Last week, one senior minister told The Times that under those circumstances Johnson would opt instead to resign as prime minister. His official representative on Friday repeatedly refused to rule this out when asked by journalists at a regular briefing in Parliament.

As even the Conservative commentator Paul Goodman points out on Monday: “If there is an escape from this trap other than resignation, we would love to know what it is.”

Under this scenario, Johnson would step down and make way for opposition parties to form a government instead. Because of the defection of Conservative MP Phillip Lee and Johnson’s decision to oust 21 Conservative members of Parliament last week, the prime minister no longer has a working majority in the House of Commons.

If Johnson did resign, the queen would have little choice but to look to opposition parties to try to form a government. Johnson would then become the leader of the opposition, and a new prime minister — drawn from the opposition — would take over.

A caretaker prime minister takes over

Jeremy Corbyn. Getty

As the leader of the largest opposition party, Jeremy Corbyn would then be best placed to lead this caretaker government.

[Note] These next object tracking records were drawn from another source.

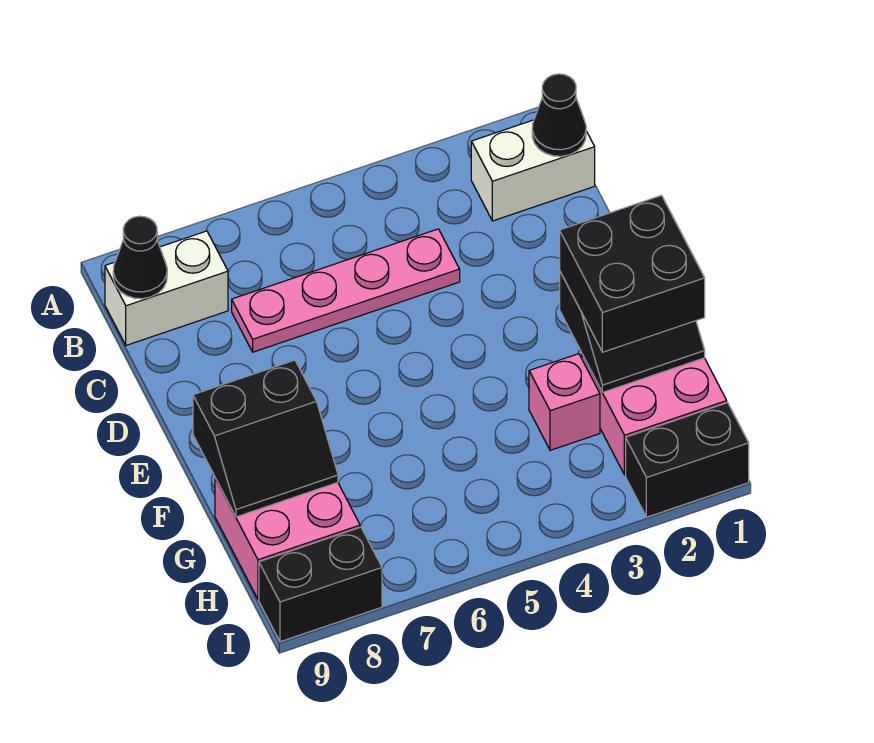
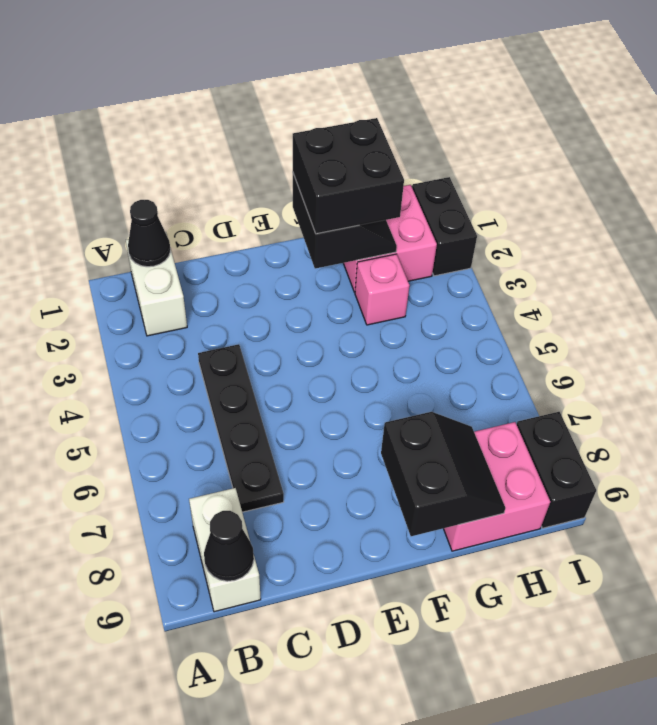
pink plate C4:C7 level 1 -> black plate C4:C7 level 1

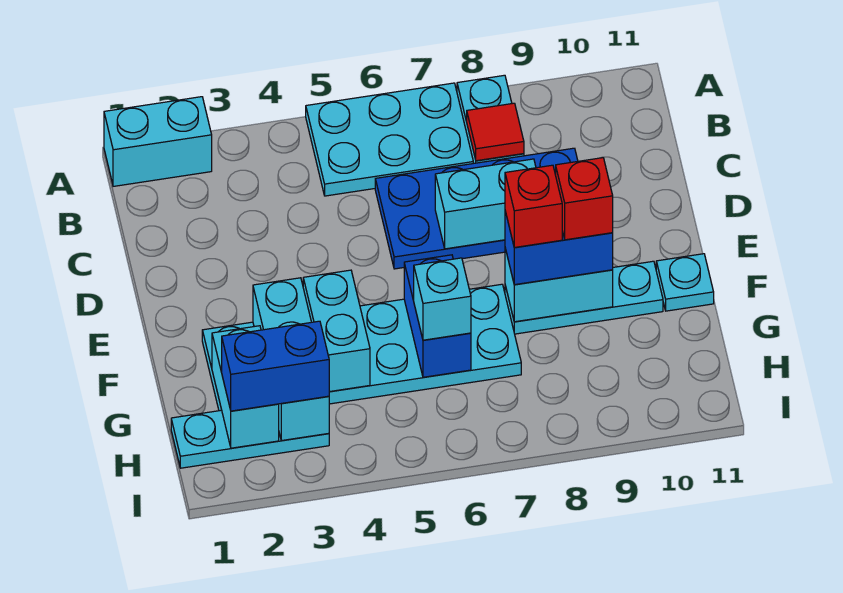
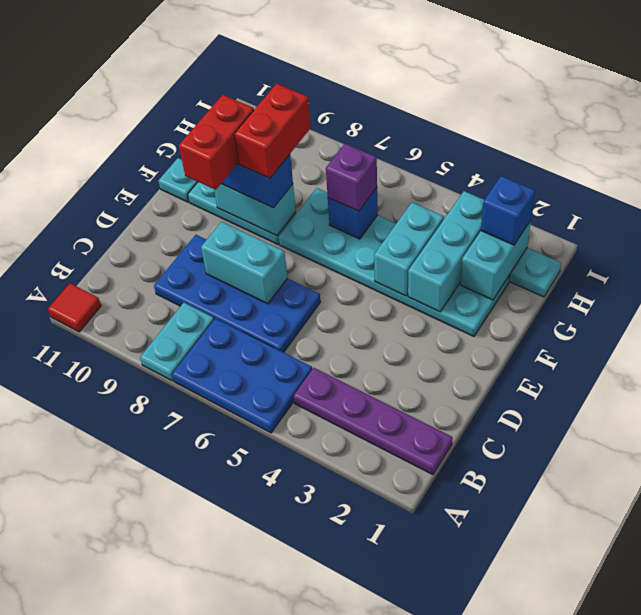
cyan brick A1:A2 level 1 -> none
cyan plate A5:B7 level 1 -> blue plate A5:B7 level 1
none -> purple plate B1:B4 level 1
red tile B8 level 2 -> red tile A11 level 1
blue brick F6:G6 level 2 -> blue brick G6 level 2
red brick F8 level 4 -> red brick F8:G8 level 4
red brick F9 level 4 -> red brick E9:F9 level 4
cyan brick G6 level 3 -> purple brick G6 level 3
blue brick H2:H3 level 3 -> blue brick H2 level 3

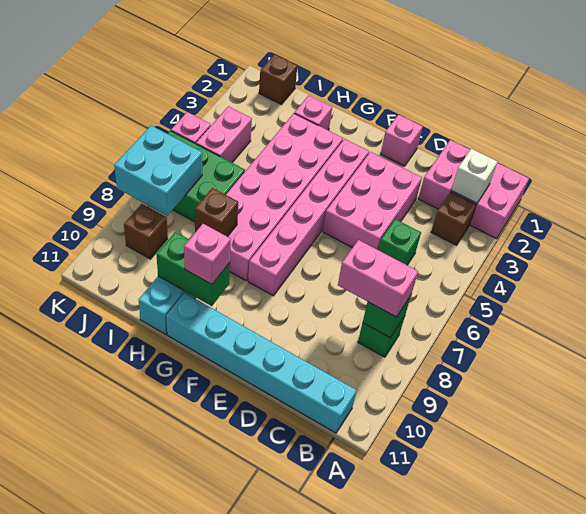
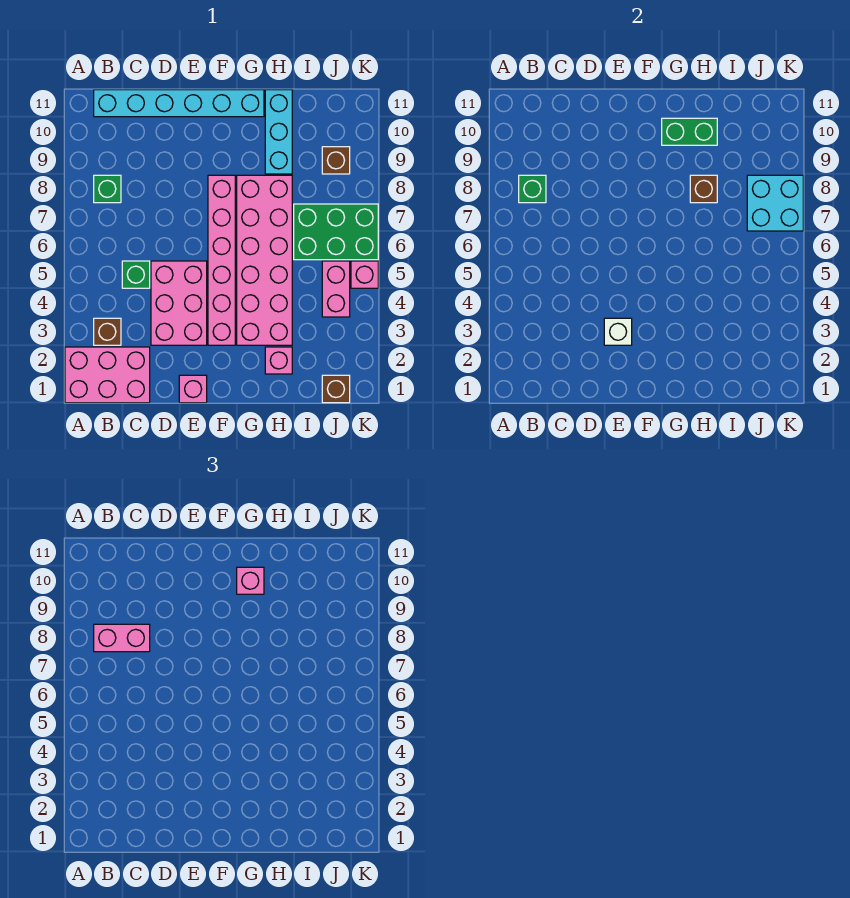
white brick B2 level 2 -> white brick E3 level 2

Other opposition parties are reluctant to make him prime minister even temporarily. But they could, in theory, agree to do so if he committed to calling an election as soon as he secures an extension to Brexit, as he has already offered to do.

Alternatively, Corbyn could agree to allow another opposition politician to fill the role.

This would be an utterly extraordinary series of events and in ordinary times would be dismissed as mere fantasy.

However, these are not ordinary times, and such an outcome could work for both Johnson and Corbyn.

For Corbyn, this scenario would allow him to prevent a no-deal Brexit and potentially become prime minister, before going into a general election in which he would hope to win.

For Johnson, it would allow him to avoid breaking his promise while blaming Labour for the Brexit delay. He would also then be in a good position to win the next election.

So could this be where the UK ends up in the next few weeks? We will find out very soon.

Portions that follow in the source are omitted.